The new one is less impressive. It has no external antenna to worry about
bending/snapping. It's entirely internal. However, if you cup your hand
around it holding it to your ear, transmission and reception both suffer
noticeably. To keep it from doing this, you have to hold the thing by the
sides--which, because they're angled a bit (25 degrees maybe?) makes it
feel like you're gonna drop the damned thing half the time.
I don't know what they're -not- doing in the new ones, but whatever it is,
they should start. Burying the antenna inside the unit was just a bad
design idea.
Now you're talking about trying to miniaturize something that's already
just marginal if it can't deal with the thickness of a hand plus the casing
surrounding it. They just don't have the room for a proper loaded coil
antenna assembly like we used to use for CB's. They're already pushing it
on some models. I'm not seeing how they're going to go much smaller in the
immediate future and still have the power available to use the thing.
> not good enough. Additionally, when the unit gets
> that small, you need a new kind of speaker, don't
> you?
Ugh. Earbuds. I hope not. Maybe the larger "internal" ear plugs like
Shure uses for stage monitors. The buds are just plain painful--and for me
they never seemed to like to stay -in-. If you like your music (or
anything else) loud, they also are actually more detrimental to your
hearing than regular speakers/headphones because the noise has more direct
impact on the nerves with less dissipation space. Tiny speakers like
earbuds have really -lousy- dynamic bass response, too. *cringe*
> I had to validate a Windows XP box after a repair. It
> insisted that I had to do it over the internet or call
> a human. Since it no longer saw the USB ethernet connection,
> I dialed the number. After wading through the menus, I
> had to tell the voice recognition software a string
> of some 50 numbers. After all of this, a recording
> tells me that I have to call back later because they
> are updating their systems. And Bill Gates wonders
> why so many people hate him and his company...
You're doing it wrong, Laura. Well, you didn't say you tried it, anyway.
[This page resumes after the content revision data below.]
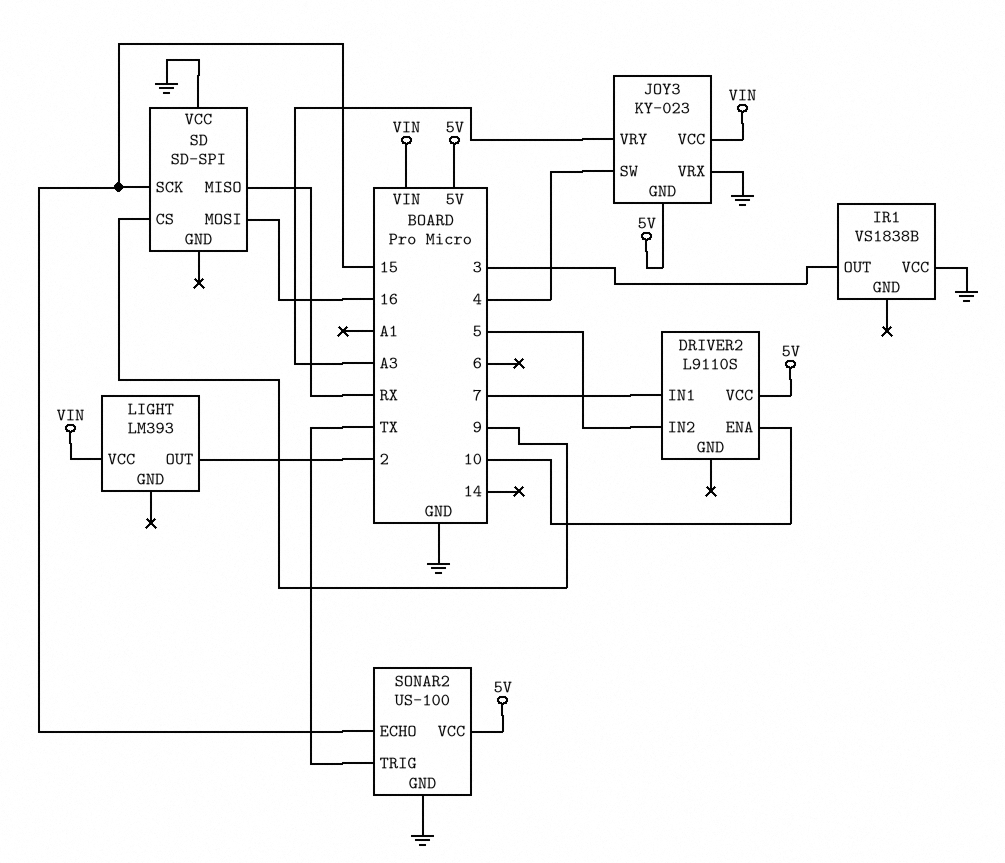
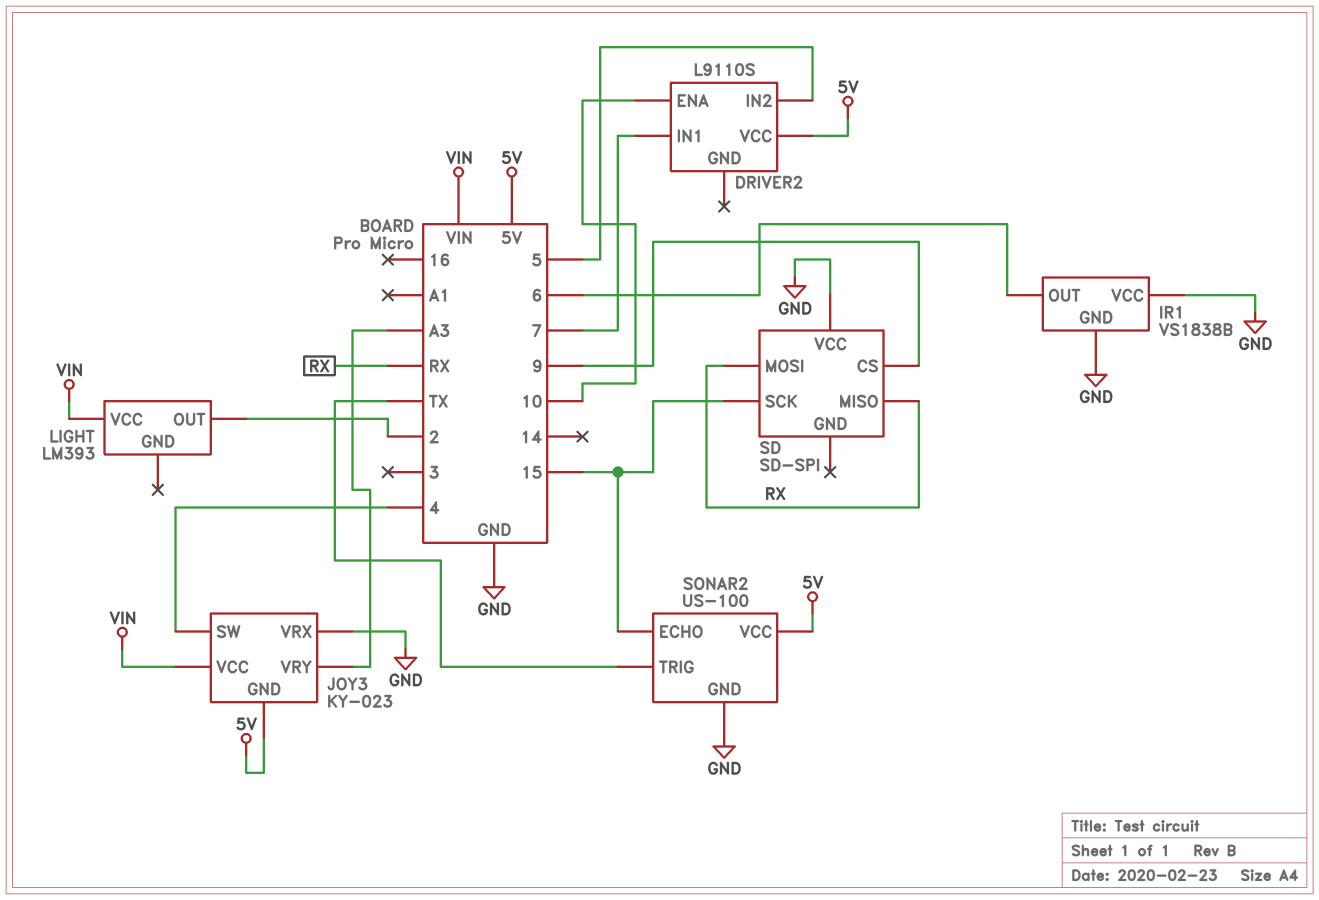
IR1 pin GND: none -> GND
IR1 pin OUT: 3 -> 6
SD pin MOSI: 16 -> RX

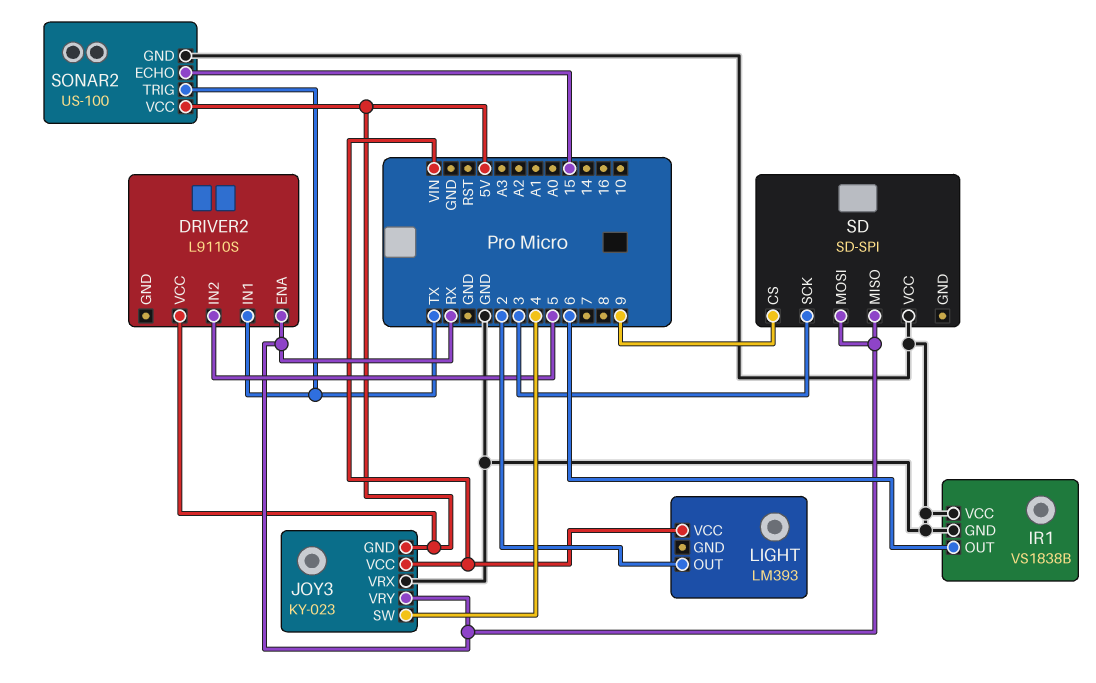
DRIVER2 pin ENA: 10 -> RX
DRIVER2 pin IN1: 7 -> TX
JOY3 pin VRY: A3 -> RX
SD pin SCK: 15 -> 3

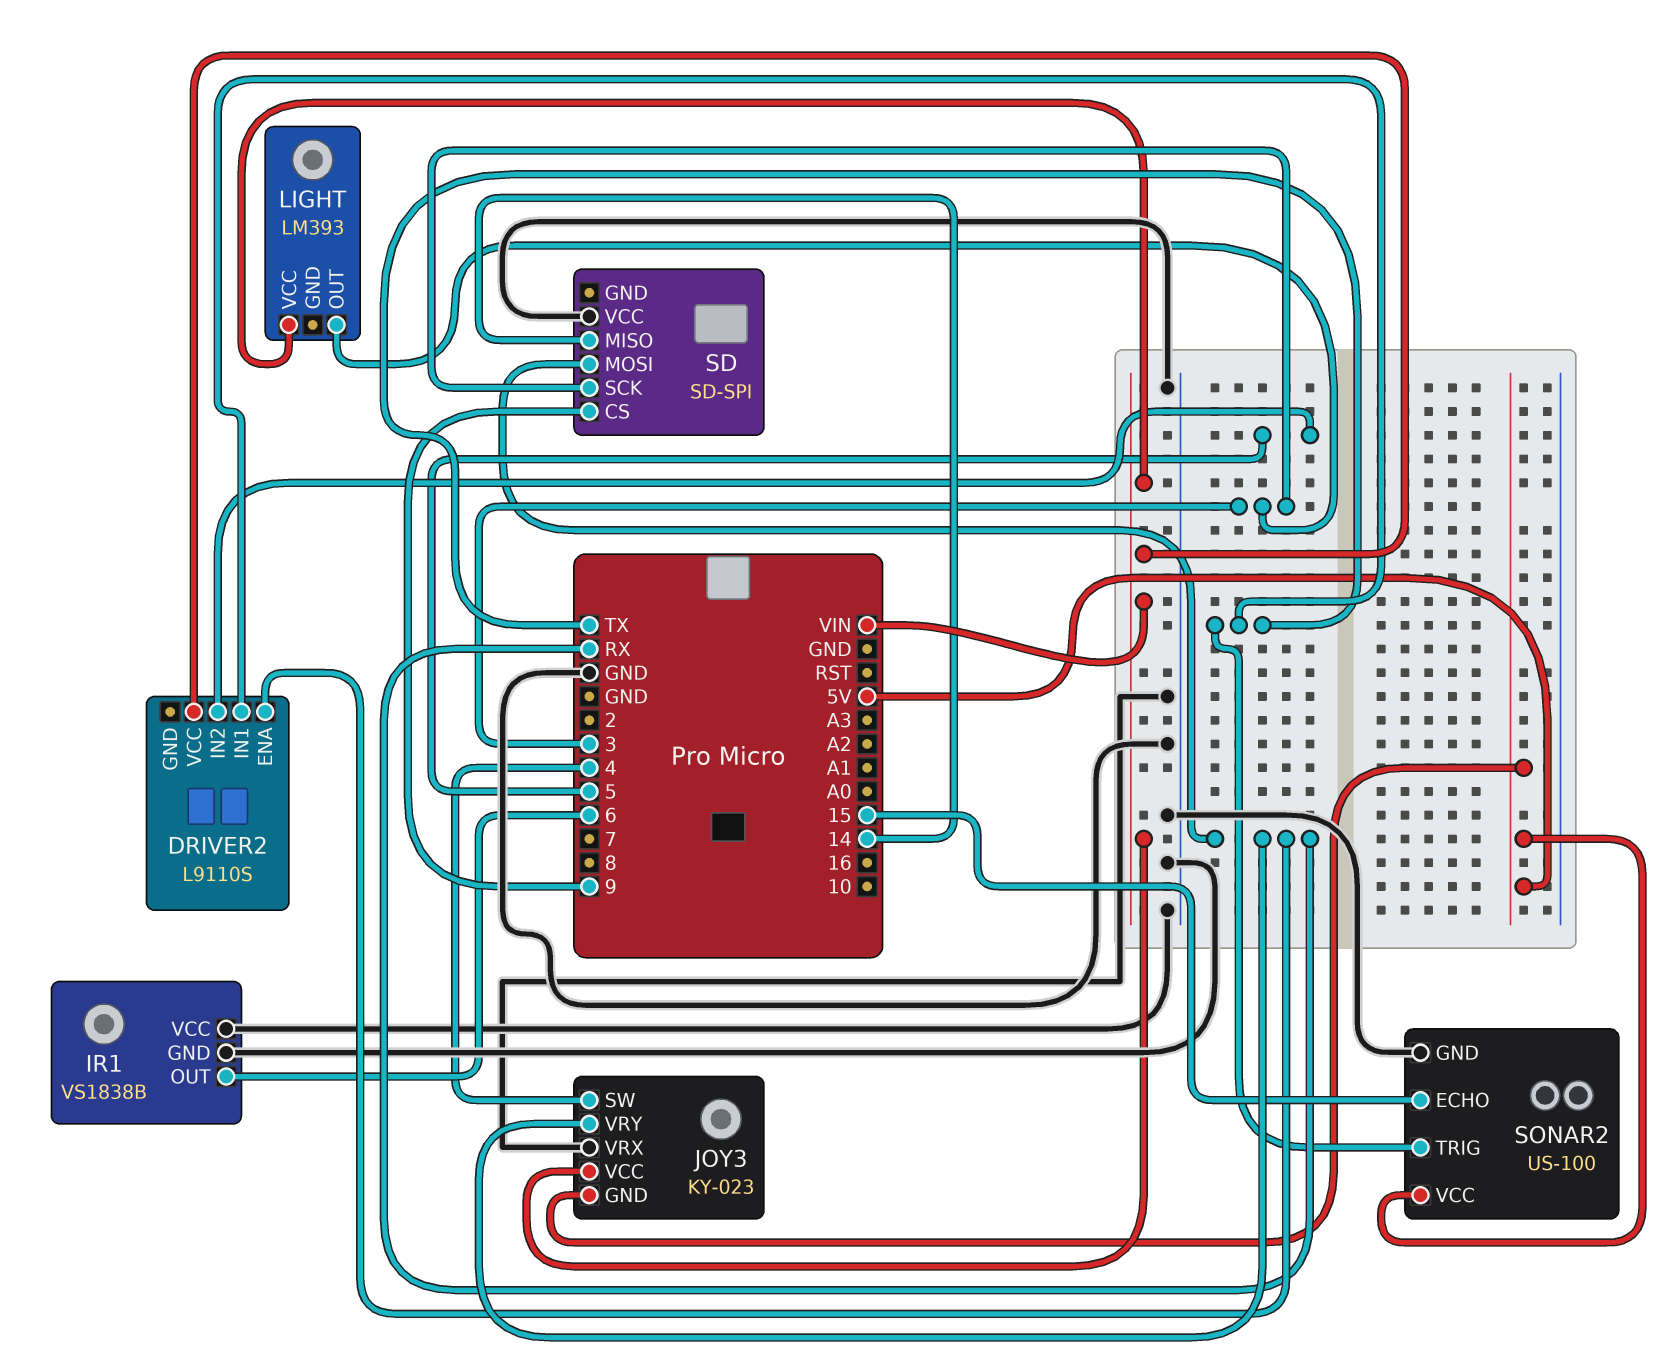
DRIVER2 pin VCC: 5V -> VIN
LIGHT pin OUT: 2 -> 3
SD pin MISO: RX -> 14

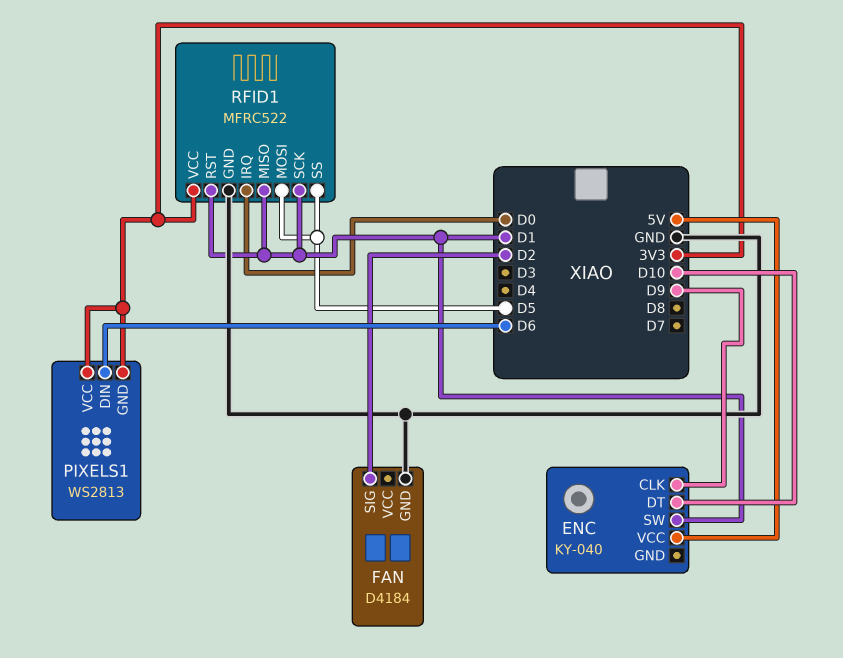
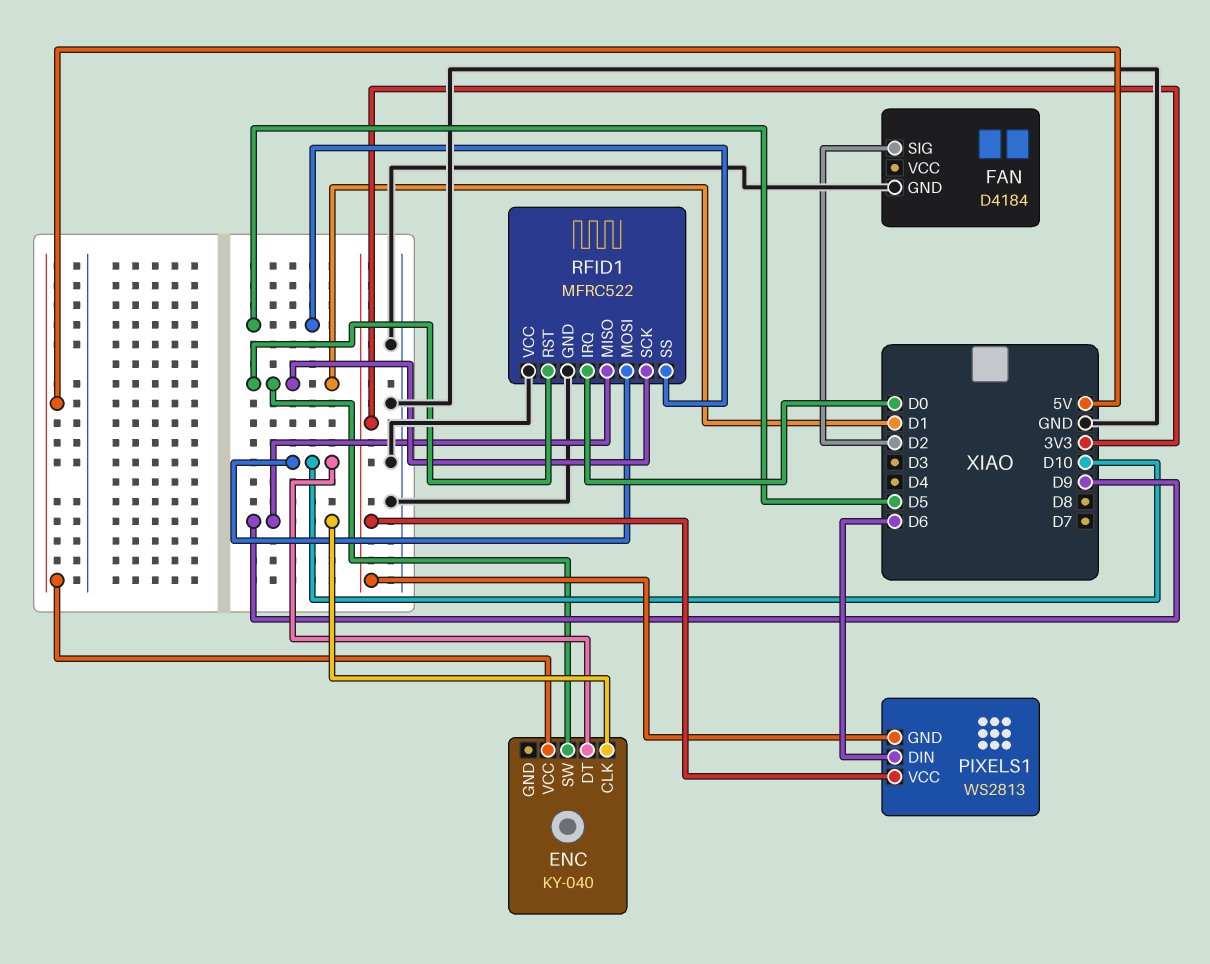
RFID1 pin MISO: D1 -> D9
RFID1 pin MOSI: D5 -> D10
RFID1 pin VCC: 3V3 -> GND

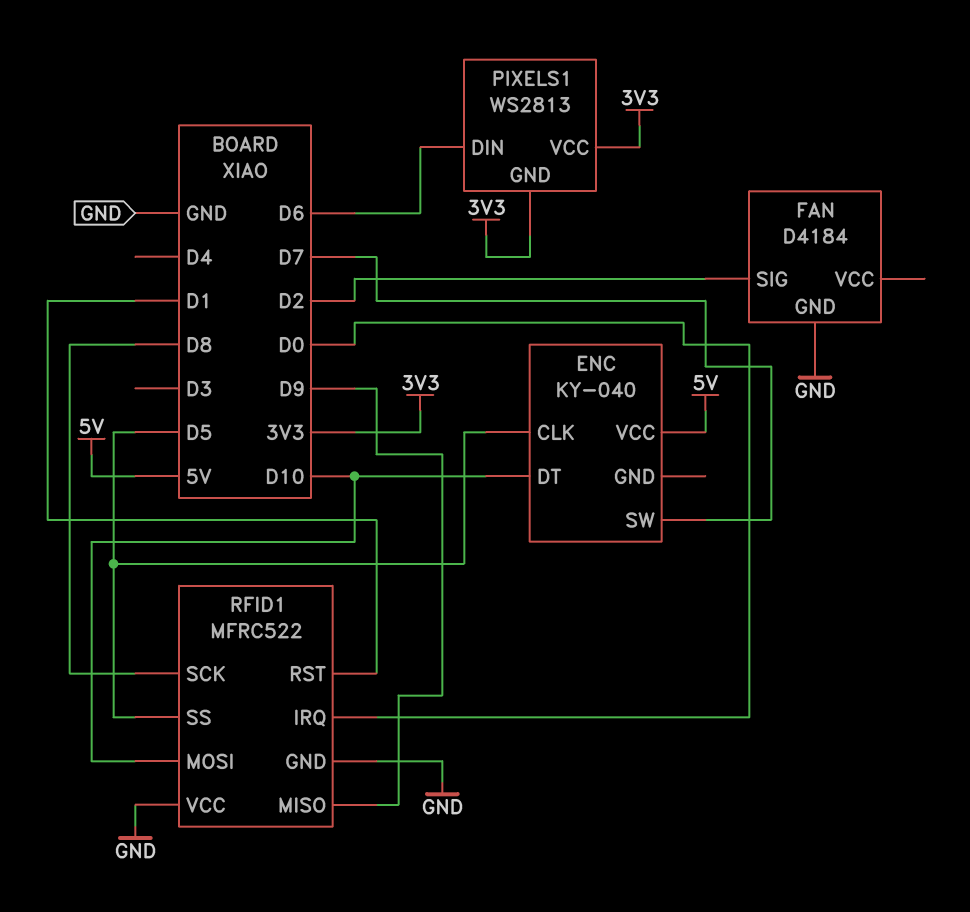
ENC pin CLK: D9 -> D5
ENC pin SW: D1 -> D7
RFID1 pin SCK: D1 -> D8

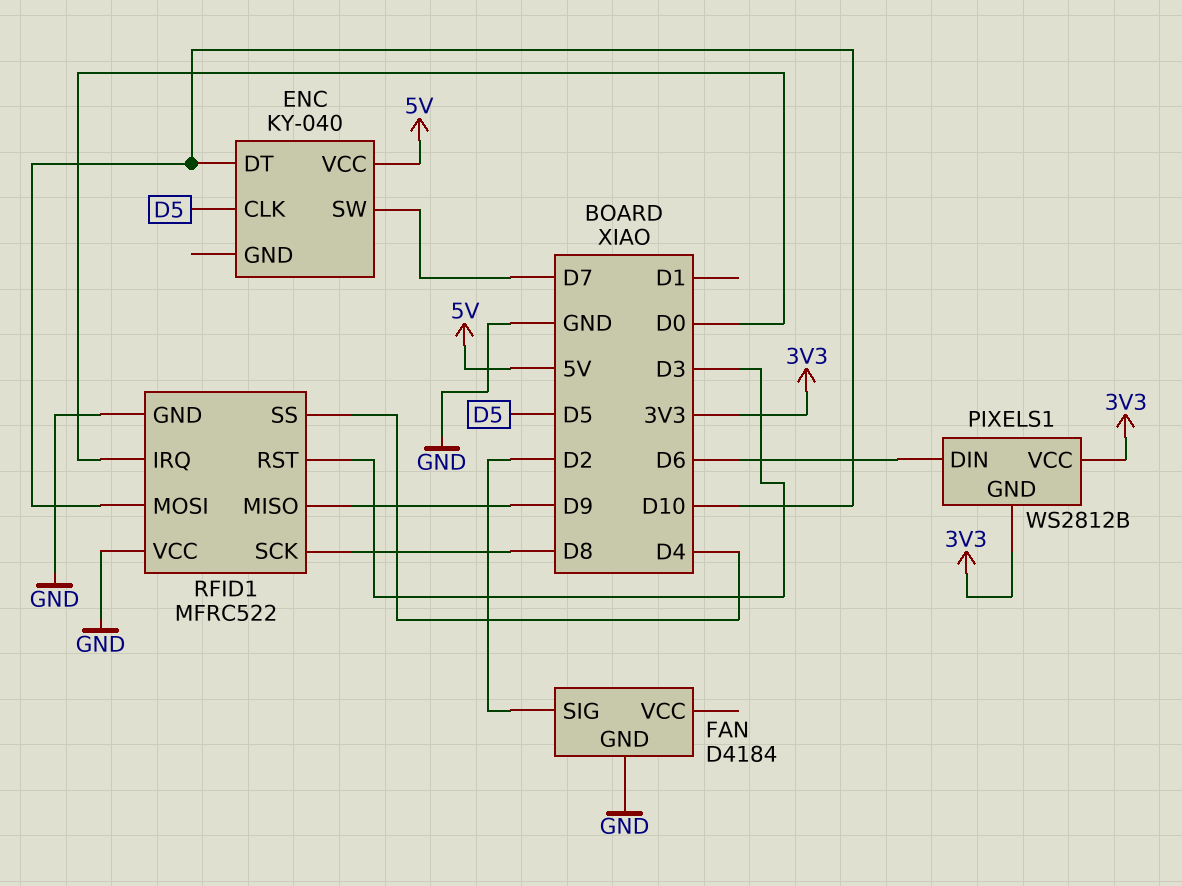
PIXELS1: WS2813 -> WS2812B
RFID1 pin RST: D1 -> D3
RFID1 pin SS: D5 -> D4

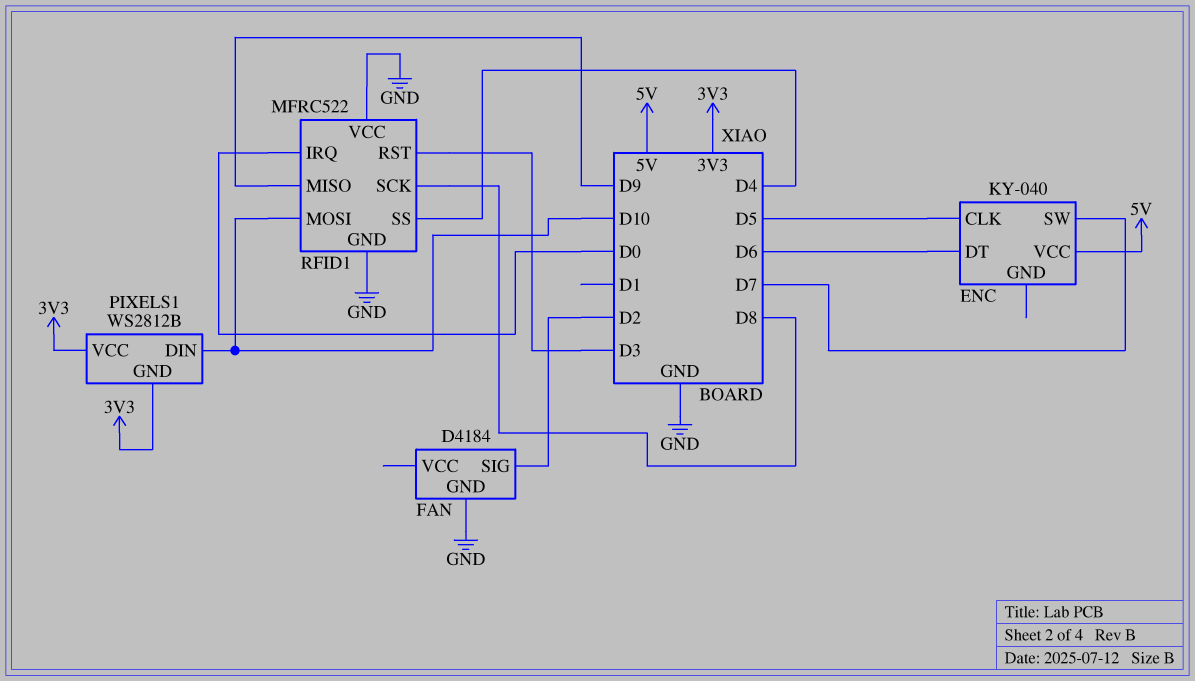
ENC pin DT: D10 -> D6
PIXELS1 pin DIN: D6 -> D10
I don't even muck about with automated systems. I hear one start up and
immediately shoot for the "0" button to hopefully reach a real person that
will actually get something done or direct me to the person that can. Not
always available, but it beats the hard way when it is, which is more often
than people probably try. Far more often than advertised. My patience
with automated systems is...hell, I don't even actually manually dial my
voicemail number -or- my passwords. They're on speed dial. My cell is
protected with a PIN, and my physical land line phones are not accessible
by anyone except Kelly and me--who are -always- here to supervise if any
maintenance is done by anyone, which is quite rare. So from a security
standpoint, I'm covered. But I don't even have -that- much patience with
automated systems to enter my password for voicemail manually. It pains me
to press 1 to hear my new messages. Worse, when you archive messages, the
little bugger FORCES you to review them after 3 days before you can hear
your new messages, period, the end. I've never found a way to bypass it.
I know how to fast forward to the end and resave, but that's 3 keypresses
per message!!!! God, my world is crumbling. :)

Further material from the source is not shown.